AAAAAAAAND SUNRISE!  Bam, gorgeous.  What a show!  Finally we could turn the headlamps off!

The alpine glow you can experience in the mountains is amazing.  It is real!  I've best witnessed it around Mt. Whitney at trail camp when the tops of all the mountains look pink and glow red.  We were so high up, we got showered in it.  Here you can see Jaime just blanketed by the alpine glow.

As we got closer and closer up Mt. Langley the snow was heavier.  It was rumored people had given valiant attempts the days prior (most being turned around from the deep snow and lack of time) you can see their post holed foot prints.  For us, it was so early in the morning and so cold and high up, the snow was very hard, fortunately we didn't have to break tracks.  Which takes forever and drains extra energy, a major cause of the failed summit attempts earlier in the week.

We got to a stage where crampons and microspikes would be best.  This trail, when done in the summer can be a real slog of loose scree and dirt.  We were able to take advantage of the season's condition.  A risky time of year, but the snow had hardened, not to ice yet, but enough to helpfully travel over the scree.  We put on our snow tools and snuck passed the troublesome areas.

When you plan a trip up a 14er in the middle of October, plan for anything, plan for everything and plan to accomplish nothing.  Bring all the gear you hope you won't need.  Plan on a storm sending you home early, plan on it might not happening.   Hope for the best, but keep expectations low.  We really got blessed.  It was a weekend after a terrible storm and a weeks worth of heat wave since the snow came in, it gave us the perfect terrain to ascend the mountain. Here I am below, coming up and over the ridge line.

21:5 Ridge.jpg

We done did it!  We got to the summit by 9am, well before our projected goal (10am?) and 3 hours before our safety turnaround time of noon. For the life of us we could not find the registry box to sign in (maybe it was under some snow??) but we did find the U.S. Geo Marker.

When we arrived we had the summit all to ourselves, it was splendid, high visibility, warm temps, amazing view.  We had some snacks and were shortly joined by a solo trekker also from Southern California.  He was kind enough to shoot our summit capture, CHEESE!


Our speed bought us a little more time to celebrate and chit-chat at the top.  We had an early lunch (not really early because I had been awake for 6 hours already) Then we shot a few more photos.  Here's Jaime on the cliffs edge of the true summit to Mt. Langley.

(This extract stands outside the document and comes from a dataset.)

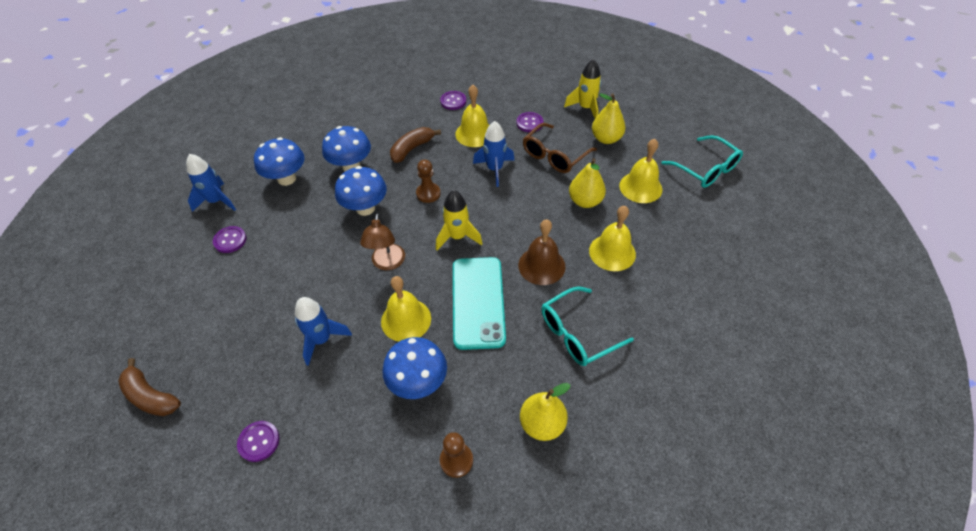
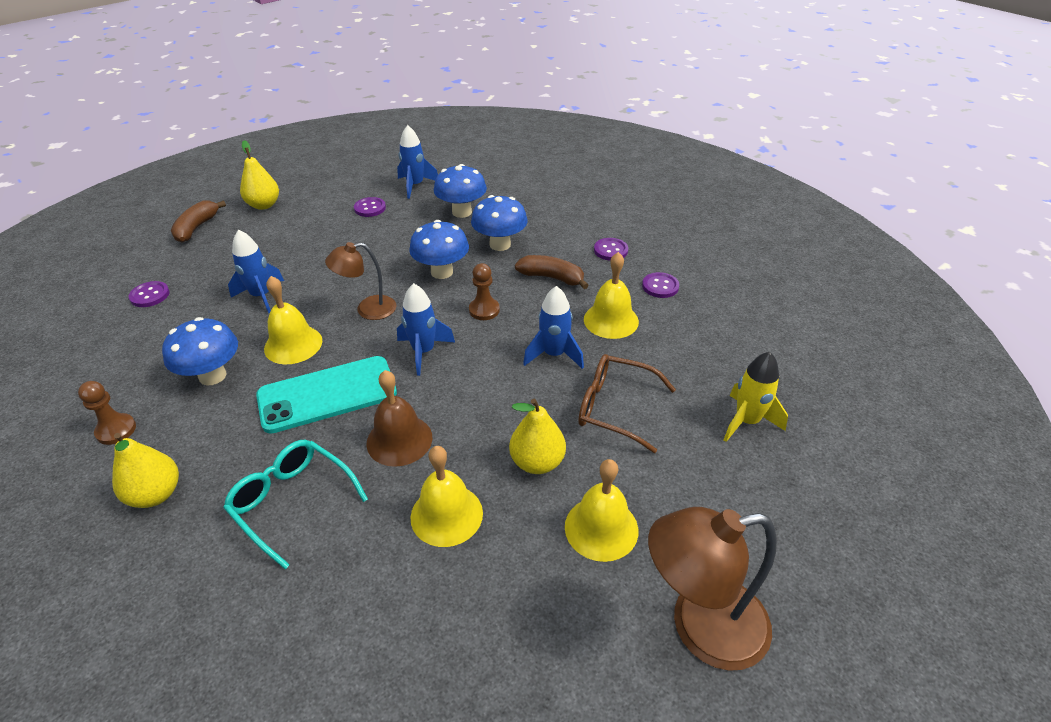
camera: 70 degrees right, 10 degrees down
(457, 237) = (423, 352): yellow rocket -> blue rocket
(529, 123) = (667, 366): purple button -> purple button (610, 250)
(606, 139) = (690, 461): yellow pear -> yellow pear (264, 205)
(706, 169) = (700, 627): turquoise glasses -> brown lamp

and here I am sitting on a sheer face cliff adjacent.  The views were just palatial and humbling, hard to turn away.

We took one more peek off the summit and had to head back to the real world.  Being at the summit means your trek is only half way over, you still need to get back home!

As we headed down the snow was softening up.  We scooted down Langley and had to head back up New Army Pass and down to Long Lake.  Heading up the pass almost broke my spirit, it had been so much work just to get this far.  However on the way back to base camp we saw a Bighorn Sheep just looking majestic as can be, can it can any better?  The sheep are protected in the area and appeared to be wearing a collar.  It's the rangers request that sightings be reported to the Department of Fish & Wildlife.

We got back to camp around 1pm, just really tired.  My feet were barking!  We took a pretty short break to eat anything left and then break down the tents.  Pack up the monster bags and head the 6 miles back to the car.  We left camp around 2pm on Sunday.

The walk back to the trail head was quiet.  We were zoned out.  Mile 14 and and 15 just never ended.  We maybe took one 3 minute break back to the car.  It took us about 2.5 to 3 hours to get back to the car.  I did my best to enjoy the landscape of the John Muir Wilderness on the way back.  I snapped this photo of a meadow, just lovely.

We headed down the mountain road from Horseshoe Meadow, stopped at the Pizza Factory for the quintessential post-mountaineering meal and then grabbed gasoline, redbull and did the 4 hour drive back to the city.  Got home around 10pm and barely had the energy to empty the trash from the bear can and take a quick shower.  If was a savage weekend, but really fun!  I don't see a shot at any more 14er's this season, but when spring roles around it's back on!!